News and Announcements

TOP500 – June 2019

The 53rd TOP500 list was just unveiled at the ISC High Performance 2019 conference in Frankfurt, Germany. The United States has kept the top-two spots with the Department of Energy’s Summit (at Oak Ridge National Laboratory) and Sierra (at Lawrence Livermore National Laboratory).

For the first time, every entrant on the TOP500 now exceeds 1 petaFLOP/s on the HPL benchmark, with #500 coming in at 1.022 petaFLOP/s. Also of note is that Piz Daint has been pushed out of the top 5 by Frontera—a new Dell machine installed at the Texas Advanced Computing Center.

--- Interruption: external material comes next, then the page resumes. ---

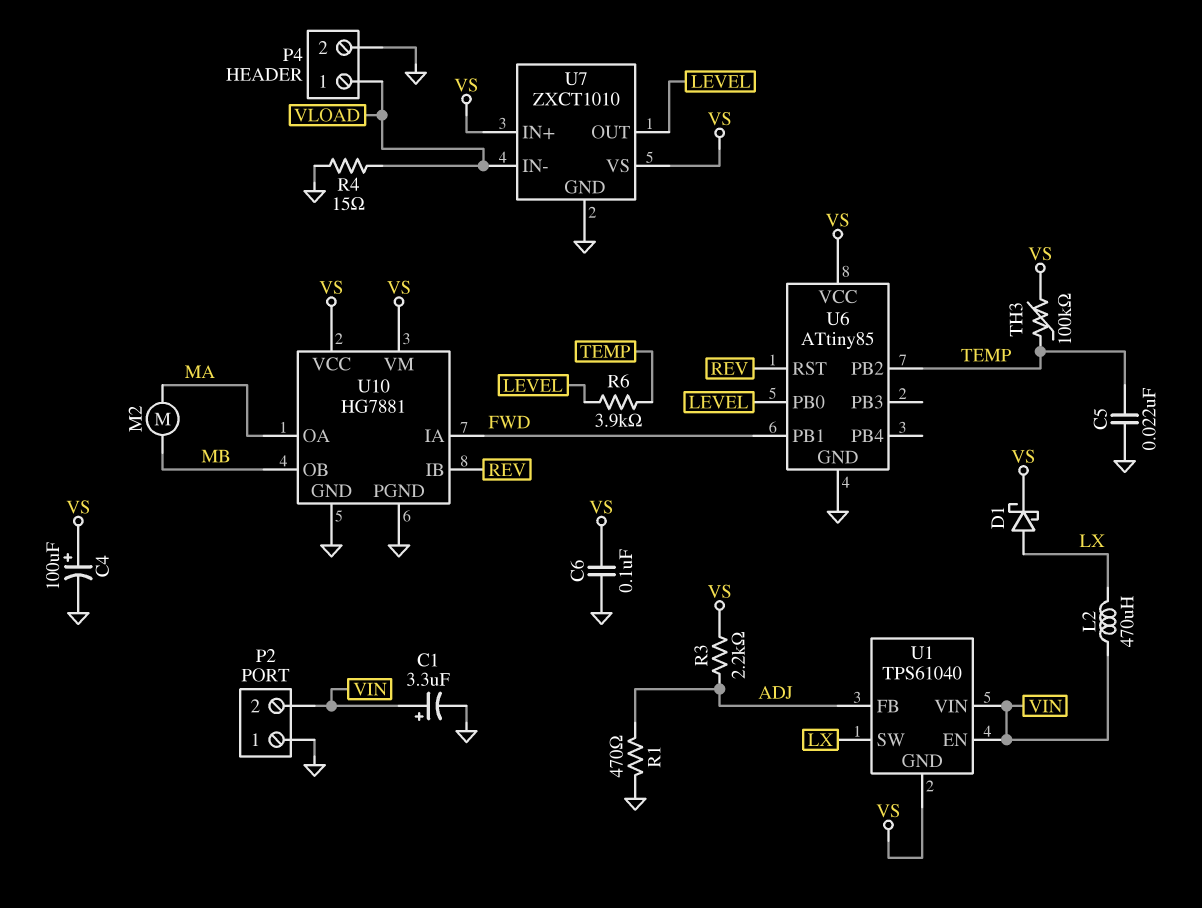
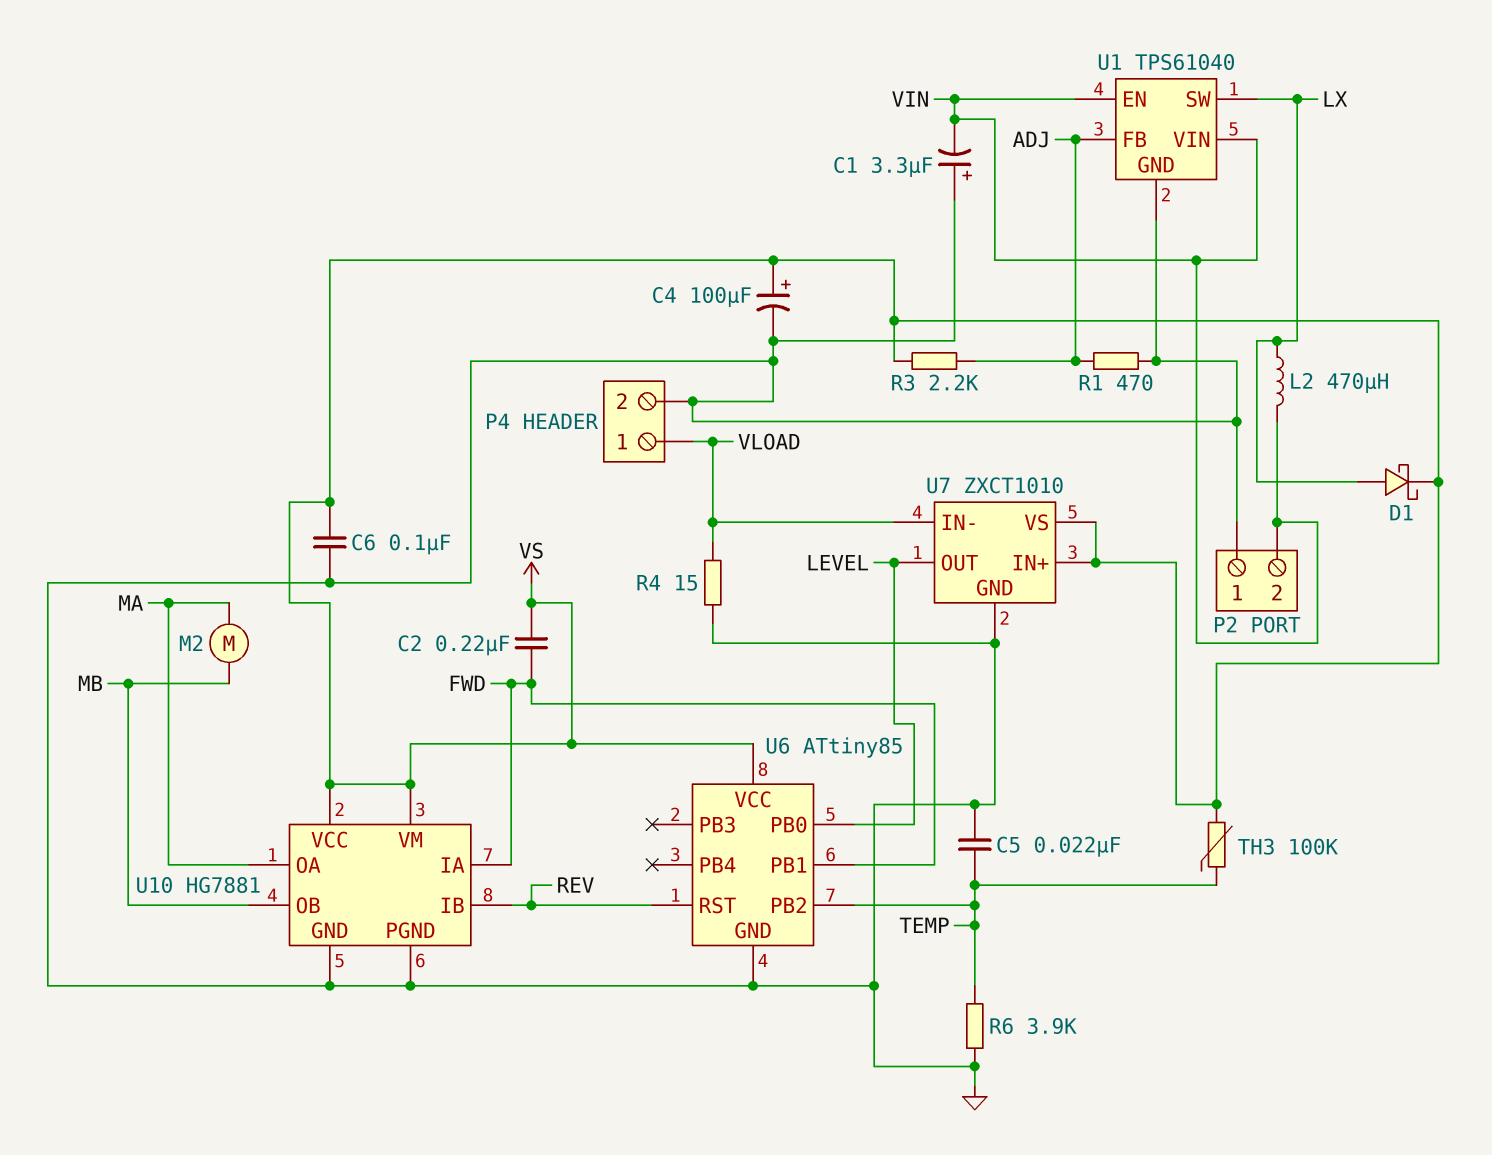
C1: 3.3uF (plus VIN, minus GND) -> 3.3uF (plus GND, minus VIN)
C2: none -> 220nF (FWD, VS)
R6: 3.9k (LEVEL, TEMP) -> 3.9k (GND, TEMP)
U1 pin GND: VS -> GND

Rank System Cores Rmax (TFLOP/s) Rpeak (TFLOP/s) Power (kW)
1 Summit – IBM Power System AC922, IBM POWER9 22C 3.07GHz, NVIDIA Volta GV100, Dual-rail Mellanox EDR Infiniband, IBM
DOE/SC/Oak Ridge National Laboratory
United States
2,414,592 148,600.0 200,794.9 10,096
2 Sierra – IBM Power System S922LC, IBM POWER9 22C 3.1GHz, NVIDIA Volta GV100, Dual-rail Mellanox EDR Infiniband, IBM / NVIDIA / Mellanox
DOE/NNSA/LLNL
United States
1,572,480 94,640.0 125,712.0 7,438
3 Sunway TaihuLight – Sunway MPP, Sunway SW26010 260C 1.45GHz, Sunway, NRCPC
National Supercomputing Center in Wuxi
China
10,649,600 93,014.6 125,435.9 15,371
4 Tianhe-2A – TH-IVB-FEP Cluster, Intel Xeon E5-2692v2 12C 2.2GHz, TH Express-2, Matrix-2000, NUDT
National Super Computer Center in Guangzhou
China
4,981,760 61,444.5 100,678.7 18,482
5 Frontera – Dell C6420, Xeon Platinum 8280 28C 2.7GHz, Mellanox InfiniBand HDR, Dell EMC
Texas Advanced Computing Center
United States
448,448 23,516.4 38,745.9

HPCG – June 2019

The latest results for the HPC Preconditioned Conjugate Gradient (HPCG) benchmark were just released at ISC High Performance in Frankfurt, Germany. A joint effort between ICL and Sandia National Laboratories, HPCG is designed to measure performance that is representative of modern HPC capability by simulating compute and communication patterns from sparse iterative solvers commonly found in science and engineering applications.

HPCG results are released twice per year alongside the TOP500 rankings to show how real-world applications might fare on a given machine. The full list of HPCG rankings is available here.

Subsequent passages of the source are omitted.